British researchers have been able to train bumblebees to tug on strings to get to food and then pass on that training to others within their colony, according to a new study.
Published in the journal PLOS Biology, the new study showed a high degree of intelligence despite the bees’ small brains.
The study team, from Queen Mary University of London (QMUL), said the experiments they used are also often used to evaluate the intelligence of apes and birds. The experiments revealed for the first time that some insects can learn the string task and pass skills on through a number generations.
The results add to mounting evidence indicating the capability of “culture spread,” or the ability learn and pass on skills and knowledge, might not be solely the domain of humans. In fact, it might be in most animals, including insects.
“We found that when the appropriate social and ecological conditions are present, culture can be mediated by the use of a combination of simple forms of learning,” study author Sylvain Alem, an evolutionary biologist at QMUL, said in a news release. “Thus, the cultural transmission does not require the high cognitive sophistication specific to humans, nor is it a distinctive feature of humans.”
“Despite the obvious differences between humans and other animals, understanding social learning and culture in animals holds a key to understanding the evolutionary roots of the peculiarities of social learning and culture in humans,” added lead author Clint Perry, a bee behavior expert at QMUL.
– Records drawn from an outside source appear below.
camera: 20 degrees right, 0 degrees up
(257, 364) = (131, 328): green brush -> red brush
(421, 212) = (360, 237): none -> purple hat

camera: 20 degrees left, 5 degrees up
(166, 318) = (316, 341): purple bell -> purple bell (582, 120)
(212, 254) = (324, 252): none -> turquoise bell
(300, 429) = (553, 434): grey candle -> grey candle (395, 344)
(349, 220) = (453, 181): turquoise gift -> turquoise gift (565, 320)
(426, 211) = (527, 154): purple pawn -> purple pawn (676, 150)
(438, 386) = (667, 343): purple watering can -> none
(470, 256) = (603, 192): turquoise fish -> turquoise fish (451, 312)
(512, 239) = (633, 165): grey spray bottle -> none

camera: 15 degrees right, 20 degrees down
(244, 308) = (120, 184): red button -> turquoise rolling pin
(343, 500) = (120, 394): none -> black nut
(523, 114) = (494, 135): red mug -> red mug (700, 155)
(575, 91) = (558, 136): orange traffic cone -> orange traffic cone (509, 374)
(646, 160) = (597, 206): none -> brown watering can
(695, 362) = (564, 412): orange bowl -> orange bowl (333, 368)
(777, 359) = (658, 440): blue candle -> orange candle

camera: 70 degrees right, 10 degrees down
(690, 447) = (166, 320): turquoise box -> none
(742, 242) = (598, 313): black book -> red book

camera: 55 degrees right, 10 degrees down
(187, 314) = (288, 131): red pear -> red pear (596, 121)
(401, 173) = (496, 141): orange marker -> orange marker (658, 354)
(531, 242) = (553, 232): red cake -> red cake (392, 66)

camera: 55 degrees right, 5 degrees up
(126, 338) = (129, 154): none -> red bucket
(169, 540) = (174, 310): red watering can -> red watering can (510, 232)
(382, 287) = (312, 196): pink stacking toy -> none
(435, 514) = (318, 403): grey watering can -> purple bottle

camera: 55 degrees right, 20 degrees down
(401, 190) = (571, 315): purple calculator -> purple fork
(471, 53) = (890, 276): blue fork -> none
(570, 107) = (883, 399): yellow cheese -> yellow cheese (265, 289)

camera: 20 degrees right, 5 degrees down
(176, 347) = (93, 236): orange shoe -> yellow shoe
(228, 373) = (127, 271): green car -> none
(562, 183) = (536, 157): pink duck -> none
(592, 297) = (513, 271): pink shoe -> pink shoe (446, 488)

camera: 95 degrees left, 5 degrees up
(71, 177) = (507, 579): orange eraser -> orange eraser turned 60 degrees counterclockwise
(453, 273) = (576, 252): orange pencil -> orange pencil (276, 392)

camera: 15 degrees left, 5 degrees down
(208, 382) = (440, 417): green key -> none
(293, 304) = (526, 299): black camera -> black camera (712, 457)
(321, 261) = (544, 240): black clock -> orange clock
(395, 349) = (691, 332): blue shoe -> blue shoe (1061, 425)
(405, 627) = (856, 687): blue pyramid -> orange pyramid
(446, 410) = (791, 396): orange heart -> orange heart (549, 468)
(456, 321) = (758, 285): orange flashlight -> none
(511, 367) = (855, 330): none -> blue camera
To reach their findings, the study team presented bees with three synthetic blue flowers holding food at their middle but placed under a clear screen. The bees, sensing the food underneath the screen, learned to tug the “flowers” out and expose the food by yanking on the string with their legs and feet.
In the beginning, 23 bees out of the test group of 40 could learn the task in a stepwise manner. A different group of bees were given the chance to solve the process spontaneously, without any training, and just two of 110 were successful suggesting it is an uncommon occurrence.
Naïve bees were then permitted to see trained bees tugging the string from a distance and 60 percent of them effectively learned the skill. Lastly, trained bees were put into colonies and scientists witnessed the process spread effectively to a majority of the colony’s employee bees.
“We are ultimately interested in finding out what might be possible neural solutions to underpin such refined skills in bees,” said Lars Chittka, project supervisor. “How can they do it with such small brains, and how can their miniature nervous systems manage such a diversity of behaviors and cognitive tasks?
“We are exploring this through modeling information processing in parts of the insect brain, and we find that often, exceedingly difficult tasks, for example in visual pattern recognition or floral scent learning, can be solved with extremely simple neural circuits. We are still a long way from understanding the required neural circuitry for string-pulling, however.”